Coaching is the key to success
We've all heard the story. Your boss comes back from a training workshop all fired up with new ideas and promises about the future. But a few weeks later and nothing's changed. The best way to ensure long-term behavioural change is with followup coaching. Ongoing guidance, whether with a professional coach or a colleague, provides standout improvements in leadership. Training improves leadership, but the change is greatest when followed up with coaching. This outcome was clear in a Harvard Business Review study done a few years ago.
The research involved thousands of managers and high-potential leaders across various industries. Each group received different development programs, including traditional classroom training, personal coaching (from an internal or external mentor) and a combination of both.

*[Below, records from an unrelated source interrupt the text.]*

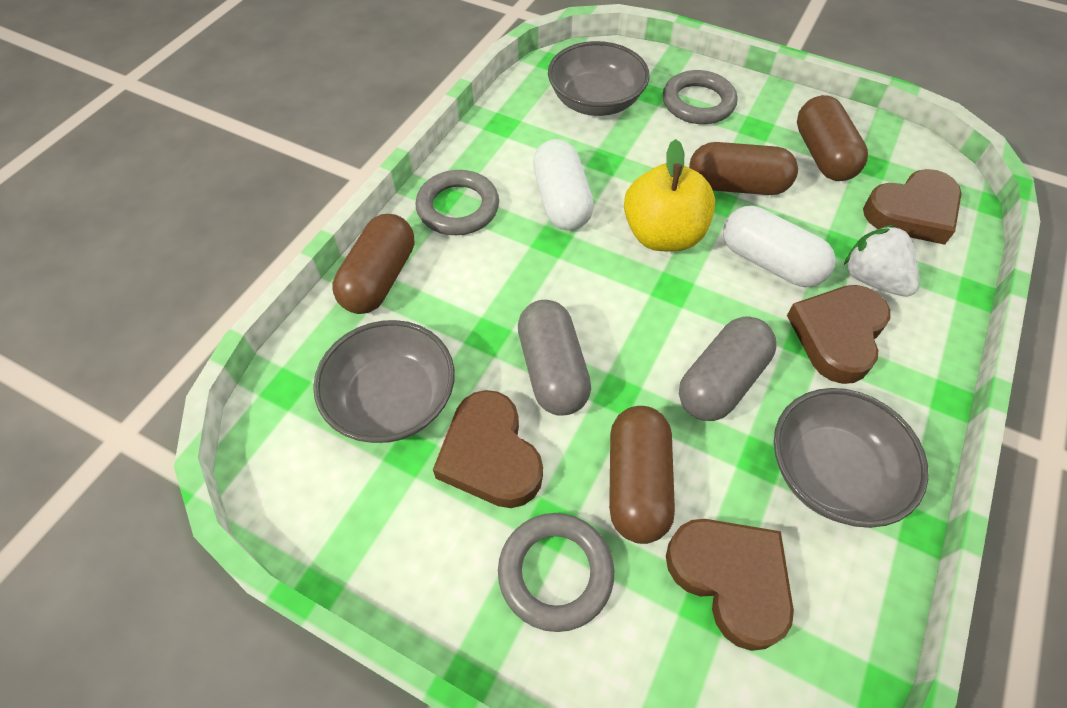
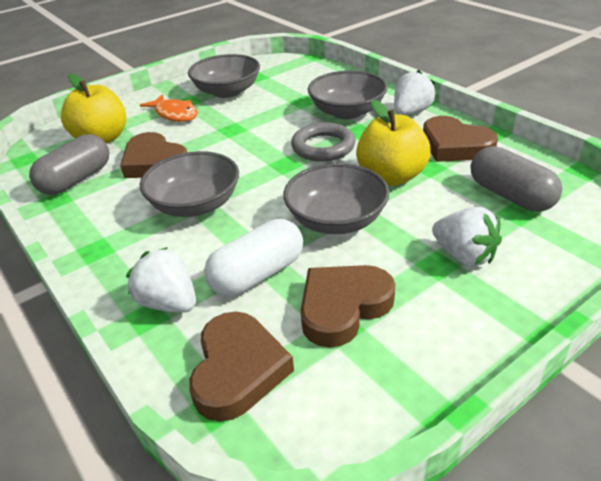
brown capsule: 4 -> 0
grey bowl: 3 -> 4
grey ring: 3 -> 1
orange fish: 0 -> 1
white capsule: 2 -> 1
white strawberry: 1 -> 3
yellow apple: 1 -> 2

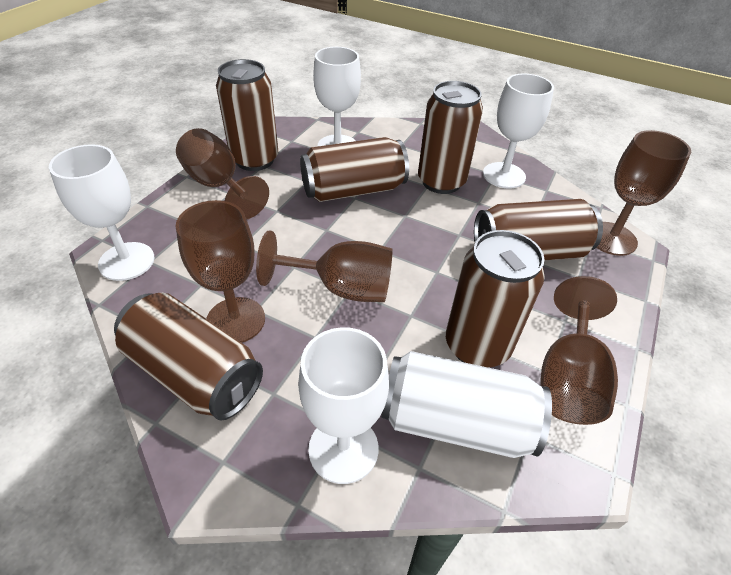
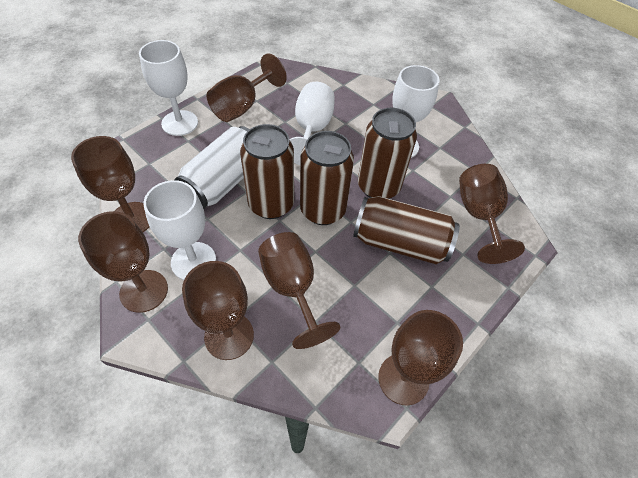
brown can: 6 -> 4
brown goblet: 5 -> 7

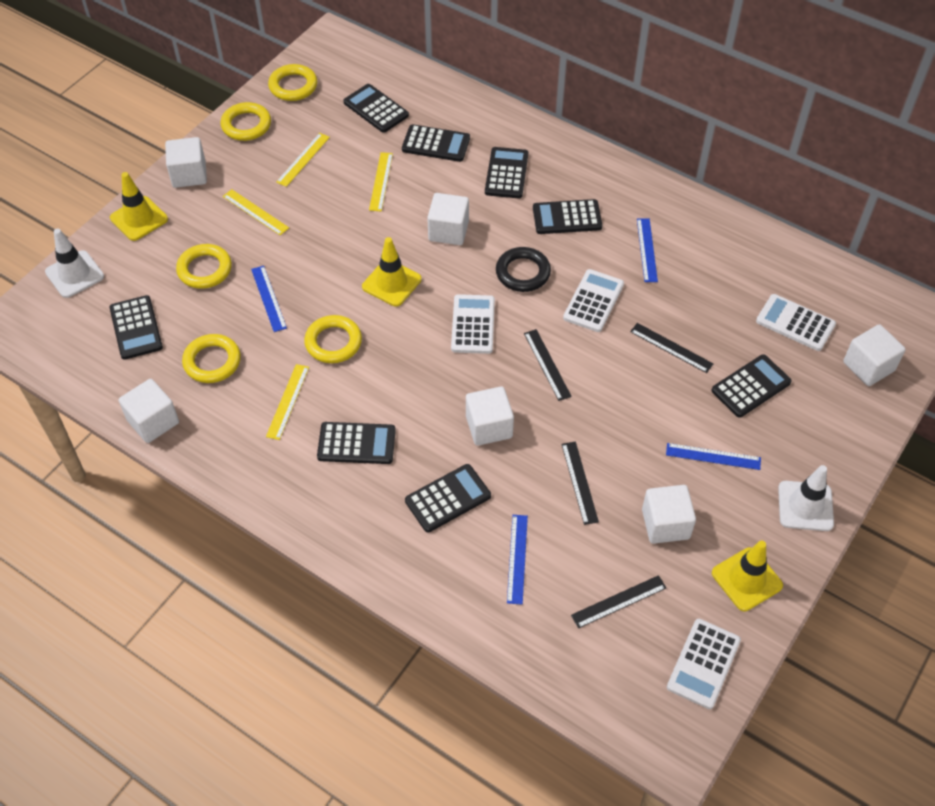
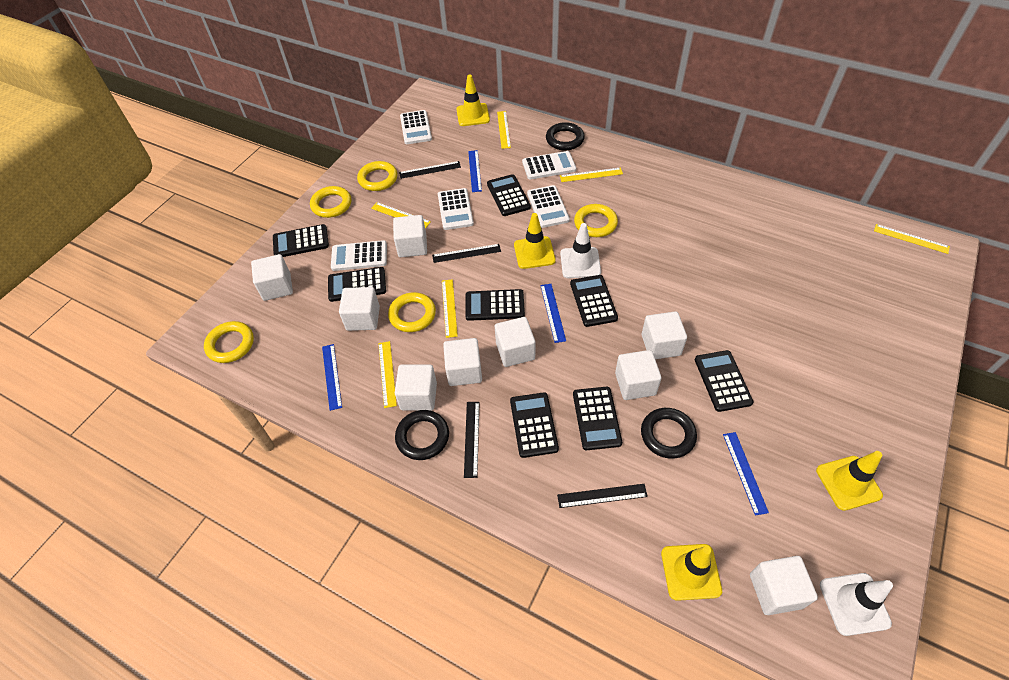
black ring: 1 -> 3
white calculator: 4 -> 5
white cube: 6 -> 9
yellow ruler: 4 -> 6
yellow traffic cone: 3 -> 4

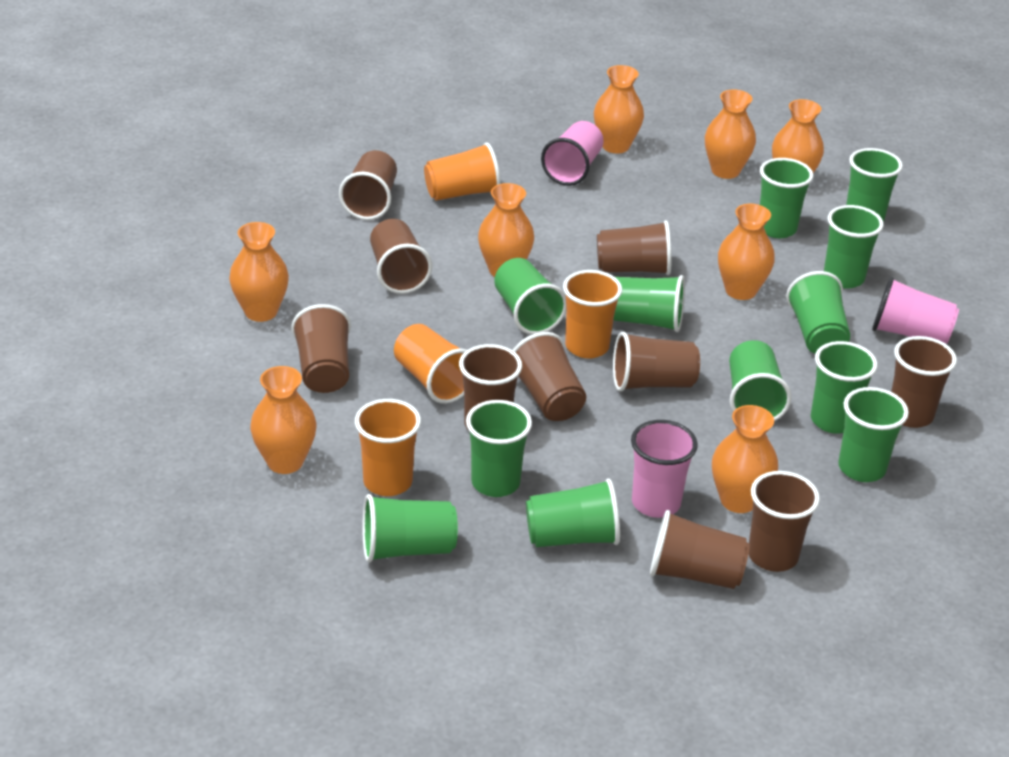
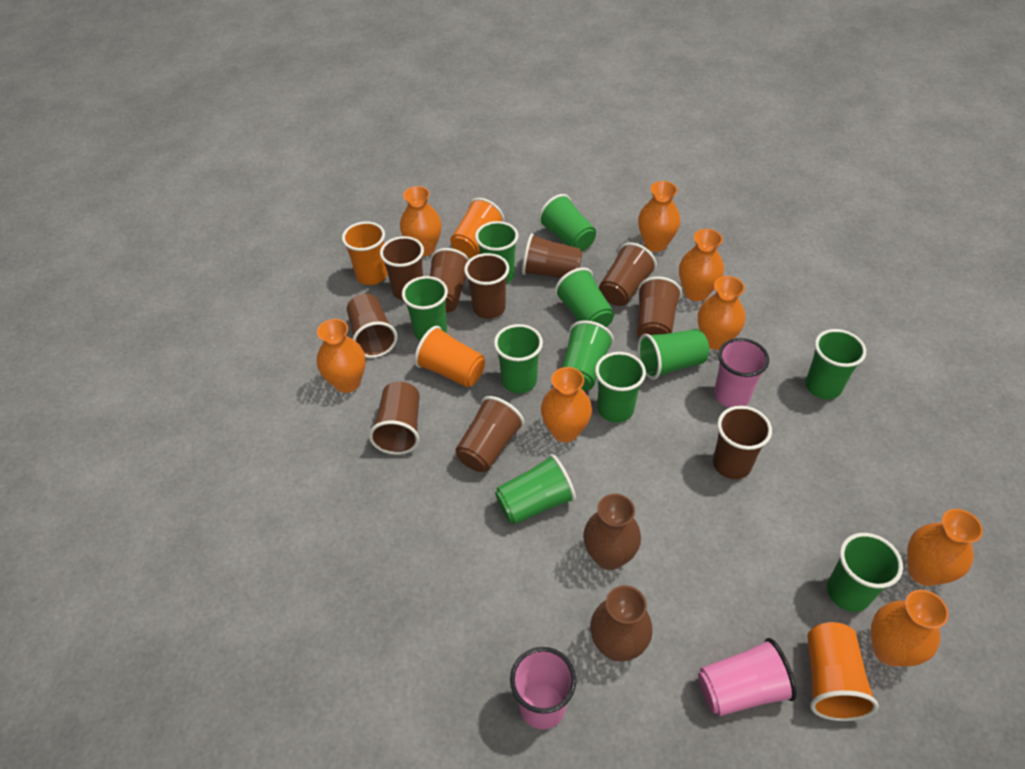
brown vase: 0 -> 2
green cup: 12 -> 11

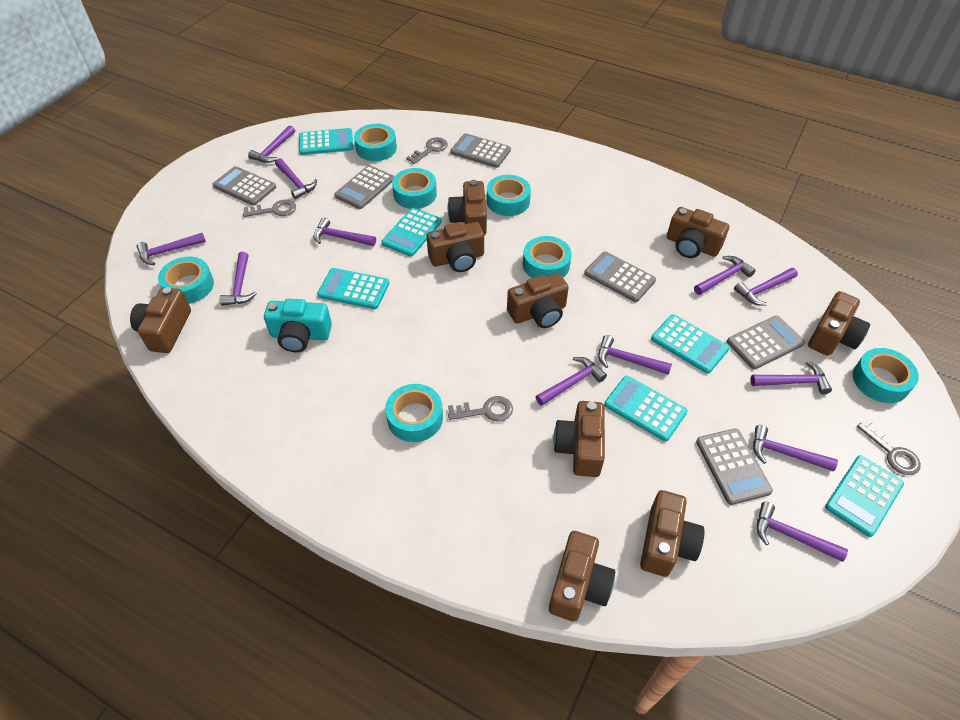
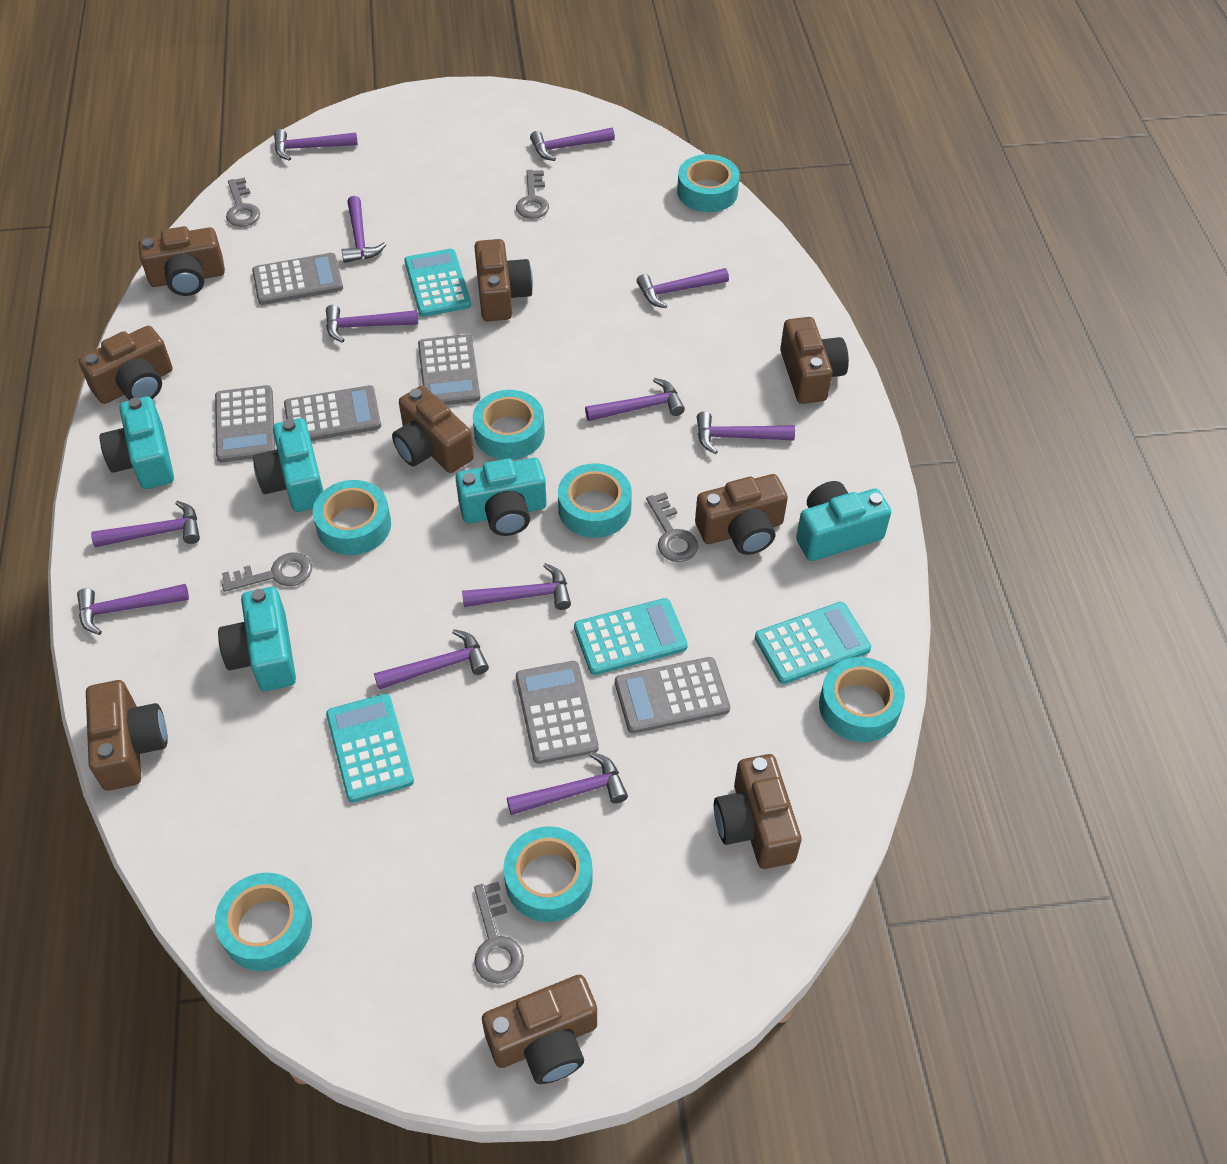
grey key: 4 -> 5
turquoise calculator: 6 -> 4
turquoise camera: 1 -> 5

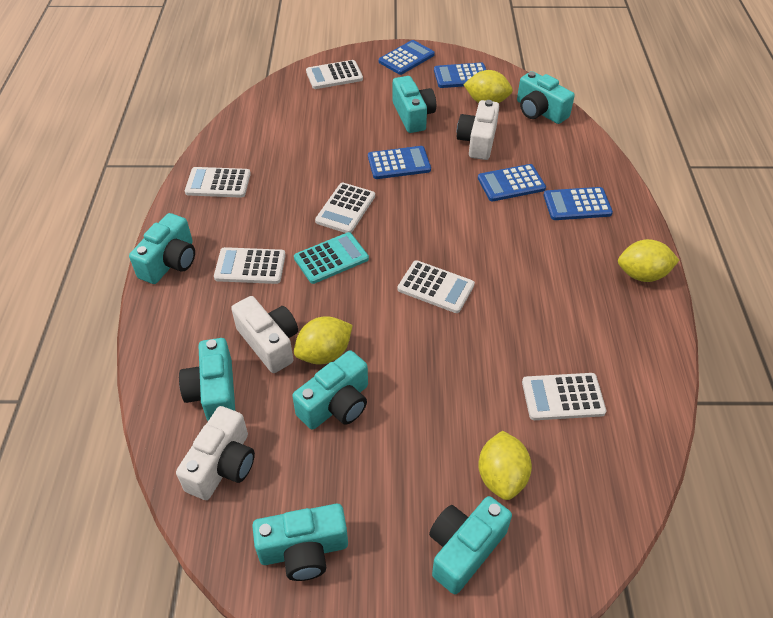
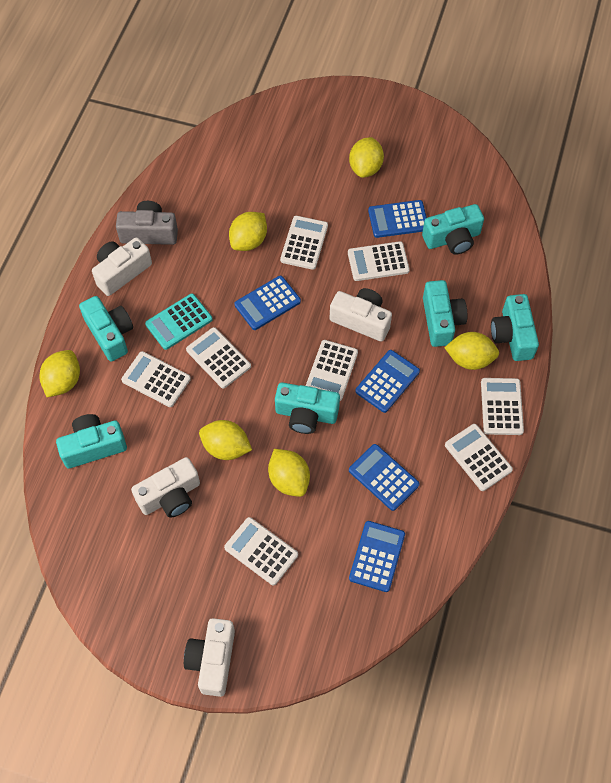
grey camera: 0 -> 1
turquoise camera: 7 -> 6
white calculator: 6 -> 8
white camera: 3 -> 4
yellow lemon: 4 -> 6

On-going guidance, whether with a professional coach or a colleague, provided the standout improvements in leadership. Training improved leadership, but the correlation between perceived change and follow-up increased with the intensity of the follow-up.
People who engaged in consistent or periodic follow-up were judged by their co-workers and stakeholders as far more effective than leaders who did not. But, what is follow-up? The researchers define it as “efforts that leaders make to solicit continuing and updated ideas for improvement from their co-workers.”
Leaders who had frequent interaction with their colleagues were regarded as having improved their effectiveness significantly more than those who had little or no interaction. The lesson is this: interaction and feedback is crucial to create long-lasting change.
Another major finding was that it didn’t matter whether the interaction came from a coach within the company or externally. Both yielded positive long-term change. But, the researchers point out the importance of a coach having time, credibility and confidentiality, which is often difficult to source from within an organisation.